Niektórym wydaje się, że nazwanie, delegalizacja i zapuszkowanie komunisty, albo nazisty sprawę rozwiąże. Poza tym odnoszę wrażenie, że chcielibyśmy, aby wszyscy mieli takie same poglądy, zwykle tak głębokie i wszechstronne, jak poglądy przywódców. Każdy o innym kolorze mózgowia, natomiast, to nawet nie przeciwnik, a wróg i wroga należałoby zatłuc. Zatłuc, bo wychowywanie, czy rozmowa wymagają zbyt wiele wysiłku intelektualnego.
Żyjemy tymczasem wszyscy wspólnie i jakoś powinniśmy się z tym pogodzić. Trzeba też przyznać się do tego, że zabrnęliśmy w ślepy zaułek i dobrze byłoby z niego się wyszamotać. Jeśli będziemy chcieli delegalizować wszystko, co nie pasuje i zamykać do więzień, to niedługo osiedla blokowisk staną się kazamatami, bo w tradycyjnych więzieniach zabraknie miejsc. Tak to absurd zaplątał nam komórki w mózgu i szlamem zafajdał uczucia.
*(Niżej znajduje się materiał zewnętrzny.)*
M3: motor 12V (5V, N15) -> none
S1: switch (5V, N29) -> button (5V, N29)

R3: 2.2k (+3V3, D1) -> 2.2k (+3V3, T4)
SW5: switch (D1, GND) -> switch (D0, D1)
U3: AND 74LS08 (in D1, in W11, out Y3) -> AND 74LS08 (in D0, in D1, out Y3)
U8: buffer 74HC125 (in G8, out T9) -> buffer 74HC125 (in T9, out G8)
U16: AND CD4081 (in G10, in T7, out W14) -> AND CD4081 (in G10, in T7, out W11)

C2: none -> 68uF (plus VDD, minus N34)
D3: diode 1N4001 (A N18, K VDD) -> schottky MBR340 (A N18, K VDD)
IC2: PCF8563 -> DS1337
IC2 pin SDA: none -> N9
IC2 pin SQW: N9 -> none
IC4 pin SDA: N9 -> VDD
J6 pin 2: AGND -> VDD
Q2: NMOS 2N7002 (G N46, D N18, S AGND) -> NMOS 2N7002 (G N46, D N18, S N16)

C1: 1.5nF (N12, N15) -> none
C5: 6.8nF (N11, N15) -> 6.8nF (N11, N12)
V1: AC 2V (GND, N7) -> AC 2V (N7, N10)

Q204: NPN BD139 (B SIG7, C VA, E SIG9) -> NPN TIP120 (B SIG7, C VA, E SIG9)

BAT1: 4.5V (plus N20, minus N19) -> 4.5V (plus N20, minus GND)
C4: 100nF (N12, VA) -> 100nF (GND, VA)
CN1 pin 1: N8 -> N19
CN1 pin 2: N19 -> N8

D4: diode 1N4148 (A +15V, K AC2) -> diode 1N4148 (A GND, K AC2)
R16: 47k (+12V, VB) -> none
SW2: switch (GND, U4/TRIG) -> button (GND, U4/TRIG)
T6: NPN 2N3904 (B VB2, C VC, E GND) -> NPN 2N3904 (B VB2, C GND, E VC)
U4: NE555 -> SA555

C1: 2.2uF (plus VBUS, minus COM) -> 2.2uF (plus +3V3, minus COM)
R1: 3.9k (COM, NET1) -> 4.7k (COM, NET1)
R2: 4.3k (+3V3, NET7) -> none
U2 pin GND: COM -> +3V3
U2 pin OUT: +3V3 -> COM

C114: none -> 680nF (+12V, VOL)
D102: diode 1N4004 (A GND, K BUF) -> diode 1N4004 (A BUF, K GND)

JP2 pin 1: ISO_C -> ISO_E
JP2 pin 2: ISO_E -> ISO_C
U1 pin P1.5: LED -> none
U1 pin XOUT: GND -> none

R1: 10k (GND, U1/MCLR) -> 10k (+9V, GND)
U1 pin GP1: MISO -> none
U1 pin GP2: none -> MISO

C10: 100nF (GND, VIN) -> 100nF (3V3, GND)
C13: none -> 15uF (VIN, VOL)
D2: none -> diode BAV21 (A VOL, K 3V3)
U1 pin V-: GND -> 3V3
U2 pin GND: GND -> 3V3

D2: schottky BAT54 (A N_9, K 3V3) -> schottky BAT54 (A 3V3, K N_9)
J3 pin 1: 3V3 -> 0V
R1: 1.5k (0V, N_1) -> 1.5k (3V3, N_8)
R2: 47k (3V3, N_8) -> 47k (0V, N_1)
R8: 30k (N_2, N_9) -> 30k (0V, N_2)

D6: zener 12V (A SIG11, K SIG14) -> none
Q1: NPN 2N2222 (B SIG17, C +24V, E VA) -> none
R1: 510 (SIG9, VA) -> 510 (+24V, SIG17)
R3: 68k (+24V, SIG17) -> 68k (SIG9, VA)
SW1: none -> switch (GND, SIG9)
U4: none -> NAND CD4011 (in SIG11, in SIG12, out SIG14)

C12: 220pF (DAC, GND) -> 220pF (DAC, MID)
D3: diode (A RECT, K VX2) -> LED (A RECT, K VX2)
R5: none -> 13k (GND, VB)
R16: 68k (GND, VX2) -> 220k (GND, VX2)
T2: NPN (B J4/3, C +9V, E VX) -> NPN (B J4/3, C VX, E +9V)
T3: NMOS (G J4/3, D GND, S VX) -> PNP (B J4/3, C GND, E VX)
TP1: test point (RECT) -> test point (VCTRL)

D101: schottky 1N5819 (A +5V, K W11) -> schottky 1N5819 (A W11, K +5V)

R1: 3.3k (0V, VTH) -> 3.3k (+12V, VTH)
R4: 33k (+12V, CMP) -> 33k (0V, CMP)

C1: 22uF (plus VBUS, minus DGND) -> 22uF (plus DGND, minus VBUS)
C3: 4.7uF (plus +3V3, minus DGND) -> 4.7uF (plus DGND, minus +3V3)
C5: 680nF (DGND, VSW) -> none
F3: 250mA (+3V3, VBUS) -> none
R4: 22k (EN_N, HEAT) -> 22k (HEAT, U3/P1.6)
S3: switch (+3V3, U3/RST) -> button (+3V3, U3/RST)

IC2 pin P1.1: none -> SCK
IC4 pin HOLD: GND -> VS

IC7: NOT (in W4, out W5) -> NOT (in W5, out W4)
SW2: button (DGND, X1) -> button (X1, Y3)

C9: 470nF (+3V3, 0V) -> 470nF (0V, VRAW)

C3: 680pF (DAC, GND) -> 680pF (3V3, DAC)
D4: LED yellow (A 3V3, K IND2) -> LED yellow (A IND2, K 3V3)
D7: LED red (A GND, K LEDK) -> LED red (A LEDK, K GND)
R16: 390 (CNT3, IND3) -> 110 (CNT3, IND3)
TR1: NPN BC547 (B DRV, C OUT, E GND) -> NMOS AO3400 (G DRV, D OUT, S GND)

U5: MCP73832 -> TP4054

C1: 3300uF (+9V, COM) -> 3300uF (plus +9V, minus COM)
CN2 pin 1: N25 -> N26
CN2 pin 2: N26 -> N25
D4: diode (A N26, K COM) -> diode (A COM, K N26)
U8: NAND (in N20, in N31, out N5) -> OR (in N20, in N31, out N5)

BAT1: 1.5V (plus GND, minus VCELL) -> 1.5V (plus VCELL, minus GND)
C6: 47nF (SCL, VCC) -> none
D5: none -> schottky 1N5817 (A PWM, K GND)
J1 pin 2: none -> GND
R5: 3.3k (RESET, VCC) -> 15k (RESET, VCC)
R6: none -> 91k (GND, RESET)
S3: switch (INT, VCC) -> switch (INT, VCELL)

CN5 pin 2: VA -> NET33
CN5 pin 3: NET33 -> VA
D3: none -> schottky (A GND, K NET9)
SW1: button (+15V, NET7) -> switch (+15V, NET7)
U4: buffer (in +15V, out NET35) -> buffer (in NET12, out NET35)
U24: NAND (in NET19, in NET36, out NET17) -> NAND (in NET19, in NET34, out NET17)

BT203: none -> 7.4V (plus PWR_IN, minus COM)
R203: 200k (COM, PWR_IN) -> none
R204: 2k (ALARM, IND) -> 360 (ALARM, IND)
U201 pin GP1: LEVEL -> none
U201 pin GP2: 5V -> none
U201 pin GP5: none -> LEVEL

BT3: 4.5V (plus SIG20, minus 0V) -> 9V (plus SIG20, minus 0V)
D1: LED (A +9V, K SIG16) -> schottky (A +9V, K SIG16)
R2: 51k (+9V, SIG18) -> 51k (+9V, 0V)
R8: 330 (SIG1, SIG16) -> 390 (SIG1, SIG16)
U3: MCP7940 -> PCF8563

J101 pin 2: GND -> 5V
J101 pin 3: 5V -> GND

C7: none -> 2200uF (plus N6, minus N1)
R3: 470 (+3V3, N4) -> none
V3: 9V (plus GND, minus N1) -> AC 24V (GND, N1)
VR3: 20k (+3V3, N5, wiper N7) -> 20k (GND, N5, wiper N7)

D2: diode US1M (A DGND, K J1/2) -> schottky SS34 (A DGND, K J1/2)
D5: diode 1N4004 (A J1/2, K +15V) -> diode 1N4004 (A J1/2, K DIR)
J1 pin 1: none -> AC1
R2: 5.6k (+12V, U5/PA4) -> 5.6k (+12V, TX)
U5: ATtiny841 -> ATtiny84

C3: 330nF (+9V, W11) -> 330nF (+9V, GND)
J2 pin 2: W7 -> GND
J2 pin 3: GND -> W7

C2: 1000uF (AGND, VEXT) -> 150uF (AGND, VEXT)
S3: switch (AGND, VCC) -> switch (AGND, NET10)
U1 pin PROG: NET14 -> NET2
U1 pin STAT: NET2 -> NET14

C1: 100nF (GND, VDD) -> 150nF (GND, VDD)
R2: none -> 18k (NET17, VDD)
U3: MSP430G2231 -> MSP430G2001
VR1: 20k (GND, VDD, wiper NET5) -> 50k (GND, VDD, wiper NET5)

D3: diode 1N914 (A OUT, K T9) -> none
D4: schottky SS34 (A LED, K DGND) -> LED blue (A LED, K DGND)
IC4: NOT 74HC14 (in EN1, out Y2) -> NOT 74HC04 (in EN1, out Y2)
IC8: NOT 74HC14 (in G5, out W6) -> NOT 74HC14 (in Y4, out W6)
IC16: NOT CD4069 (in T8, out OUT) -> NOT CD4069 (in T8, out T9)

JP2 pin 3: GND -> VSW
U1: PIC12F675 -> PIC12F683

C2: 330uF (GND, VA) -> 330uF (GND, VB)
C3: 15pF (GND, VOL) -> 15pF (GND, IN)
Z tego szlamu, który nas wszystkich zafajdał, wyrastają dzieci kciuka wielbiące po lasach potwory. One, te dzieci, nie spadły z kosmosu. Mają rodziców i rodziny tak samo pełne kompleksów jak każde z nas. Próbują w krzakach te kompleksy leczyć, jako że w szkołach nikt z nimi nie chce rozmawiać, kościoły są dla nich zamknięte, bo i wiary nie zaznały, a świetlice przeszły na własność bogatych.